Wednesday, September 7, 2011

Notes

One place that I've identified as a spot of improvement for myself is taking notes on campaign activity. I generally write down the date of the session start, locations, and such, but even significant metadata about the session, such as which characters are present, is often missing. I've been considering what information, exactly, I should be recording as a matter of course, as opposed to what I do now, which is write down information I suspect I might want to refer to in the future.

As I've mentioned before, I run very timeline-centric games; the date and time of any particular action is important to me, especially when running in a documented in-universe time and place, like Terra during the Jihad. I'm usually very good about referencing the date in-session events occur in my notes. That, however, is not enough.

Really, I should be noting every time the "scene" changes. Some RPG's have a much more explicit meaning of the term "scene", but I find it a useful concept even in A Time of War. A scene is a set of interactions the PCs take in a certain place for a contiguous stretch of time. At a bare minimum, I want to be recording each scene, the place and date it occurs in, and what major plot or mechanical developments occur there. Thus far, I only sometimes do this, and it leads to a broken narrative when I try to go back to my notes.

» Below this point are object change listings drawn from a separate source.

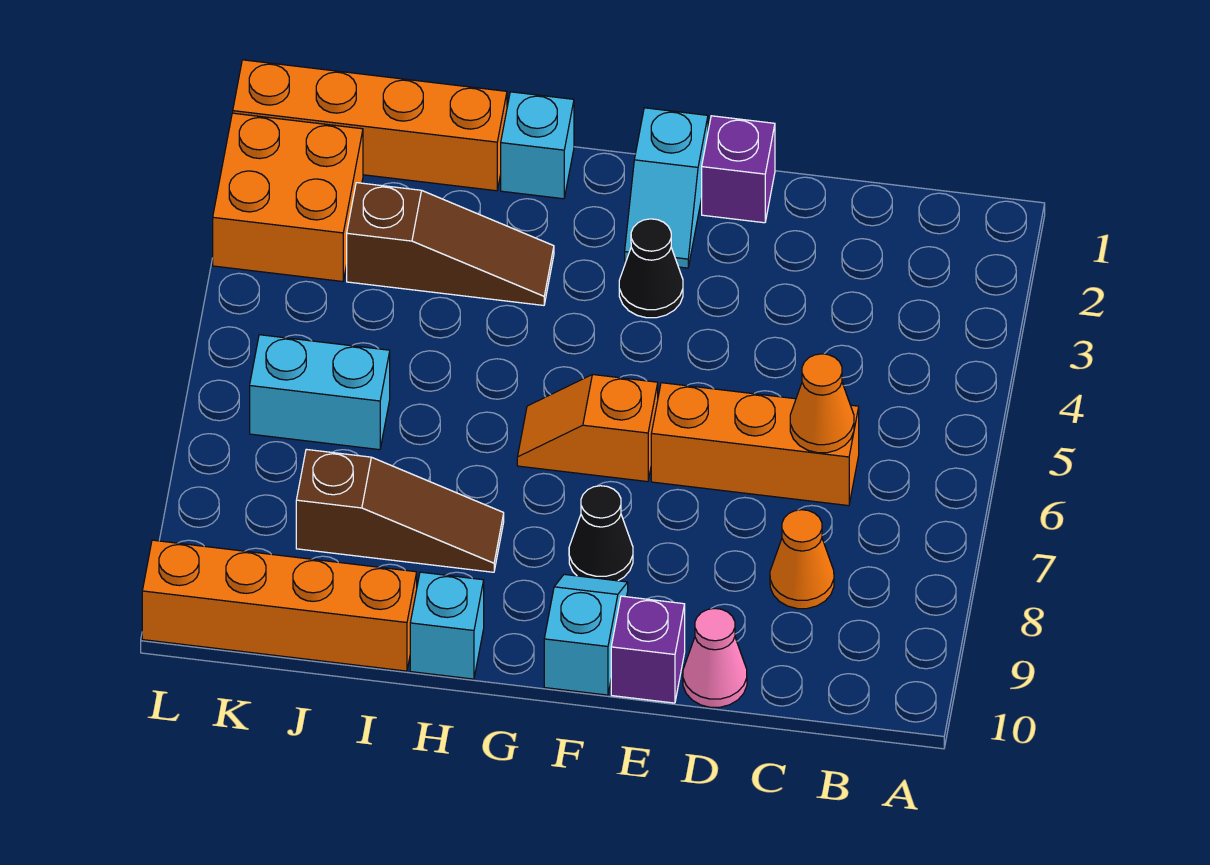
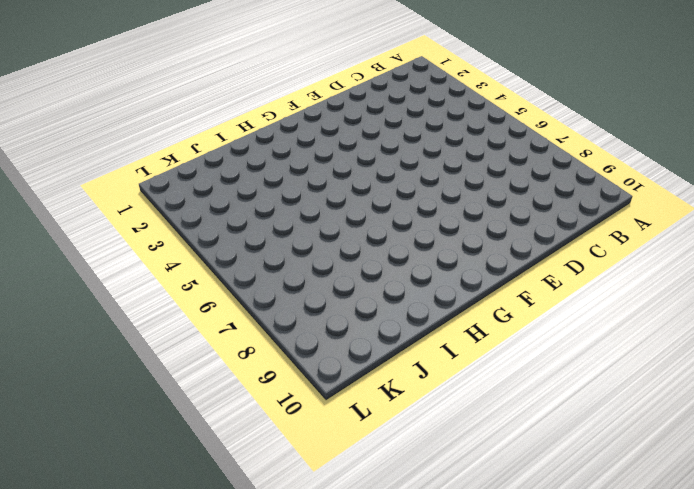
none -> orange brick C6:E6 level 1
none -> orange cone C8 level 1
none -> pink cone D10 level 1

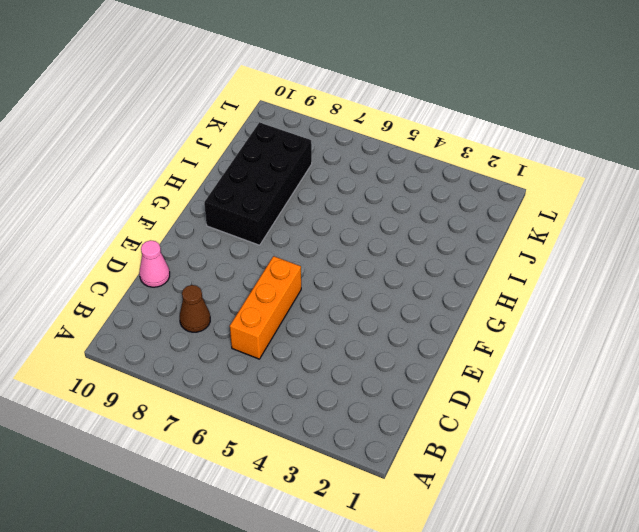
brown cone C8 level 1 -> orange cone C8 level 1
black brick G8:J9 level 1 -> brown slope H8:J8 level 1 top J
none -> purple brick E1 level 1
none -> purple brick E10 level 1
none -> cyan slope F1:F2 level 1 top 1

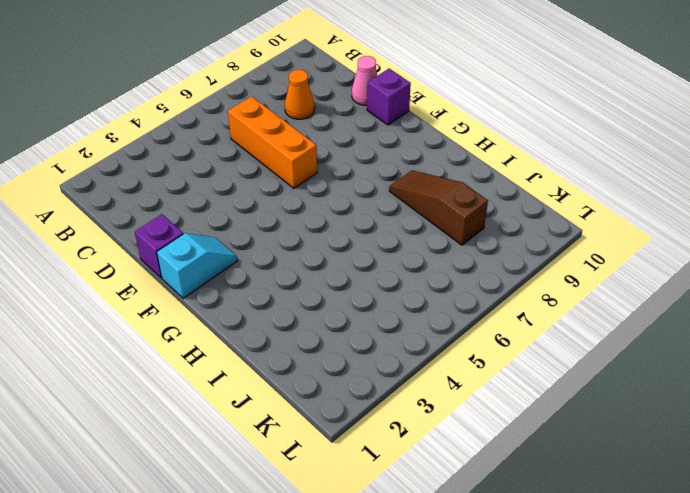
none -> black cone F3 level 1
none -> orange slope F6:G6 level 1 top F
none -> black cone F8 level 1

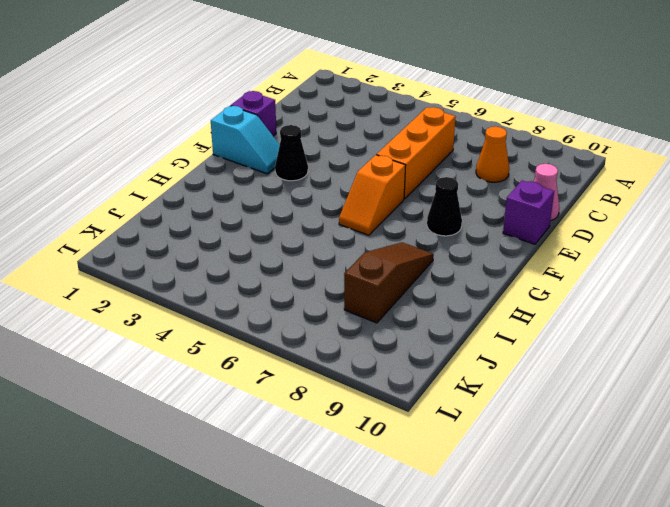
none -> cyan slope F9:F10 level 1 top 10
none -> cyan brick H1 level 1
none -> brown slope H3:J3 level 1 top J

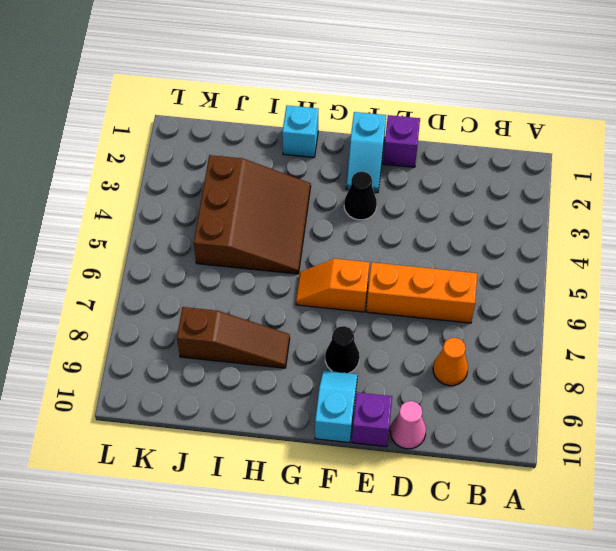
brown slope H3:J5 level 1 top J -> brown slope H3:J3 level 1 top J
none -> cyan brick H10 level 1
none -> orange brick I1:L1 level 1
none -> orange brick I10:L10 level 1

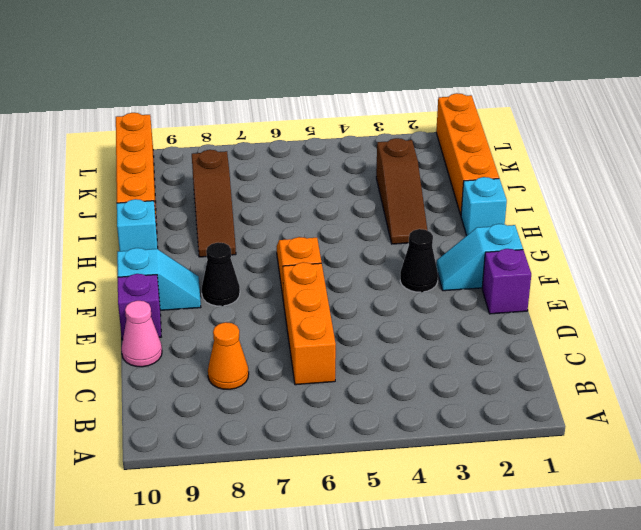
none -> cyan brick J6:K6 level 1
none -> orange brick K2:L3 level 1
none -> orange cone C6 level 2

Also, generally speaking, I believe anything that occasions a modification to the character's sheet occasions a note in my notebook. Again, I'm bad about this, but that is the standard to which I am now striving. Edge is the most pertinent element here -- when a point of Edge is spent, it is generally on something worth putting in my notes anyways. Also, combat hits, and standard damage -- in a system as deadly as A Time of War, these should come up infrequently enough to merit a note.

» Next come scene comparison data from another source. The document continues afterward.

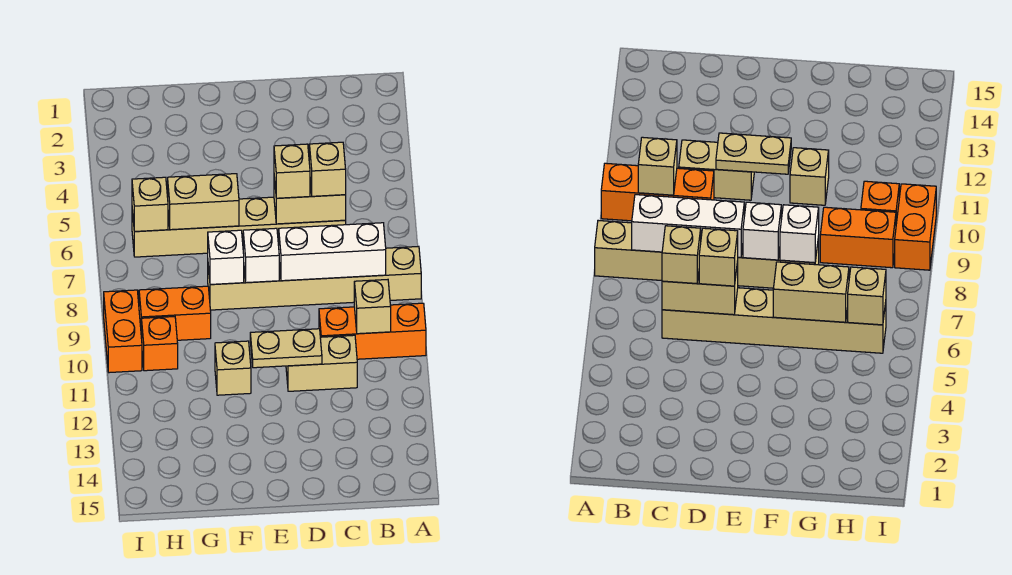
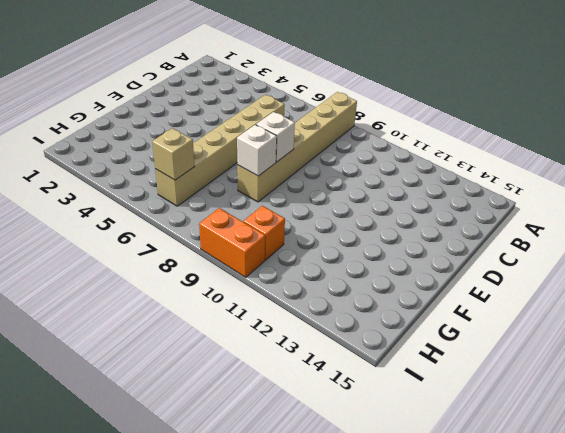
none -> orange brick A10:C10 level 1
none -> tan brick C11:D11 level 1
none -> tan brick F11 level 1

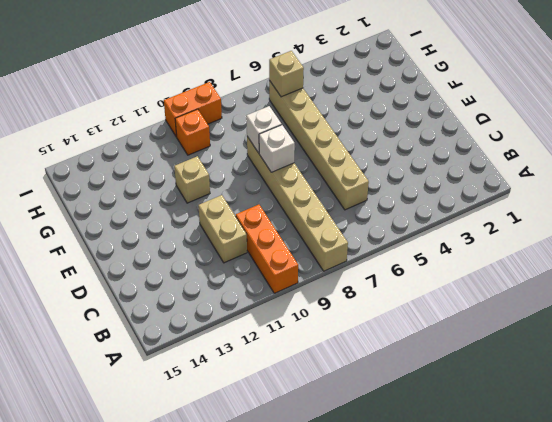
none -> orange brick G9:H9 level 1
none -> white brick B8:D8 level 2
none -> tan brick B10 level 2

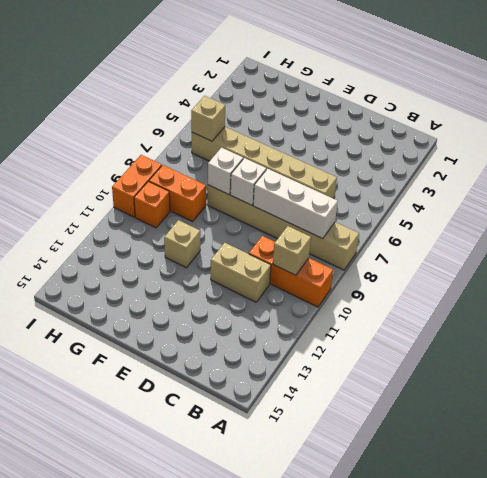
none -> tan brick C6:D6 level 2
none -> tan plate D11:E11 level 2
none -> tan brick F6:G6 level 2

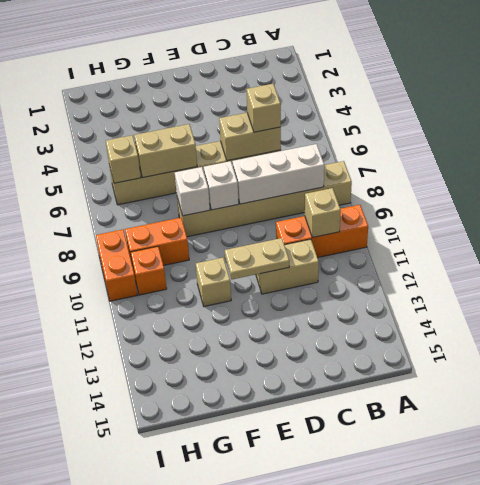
none -> tan brick D6 level 3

Finally, major finds that the characters make that aren't recorded on an in-universe document. This includes conversations with NPC's, and exploration discoveries, especially off-the-cuff additions that weren't in the session plan. These are perhaps the most important, because there is nowhere else for this information to be collected. Right now this section constitutes the bulk of my notes, and while it is important, I need much of the other information I've mentioned here to really give it the context it needs.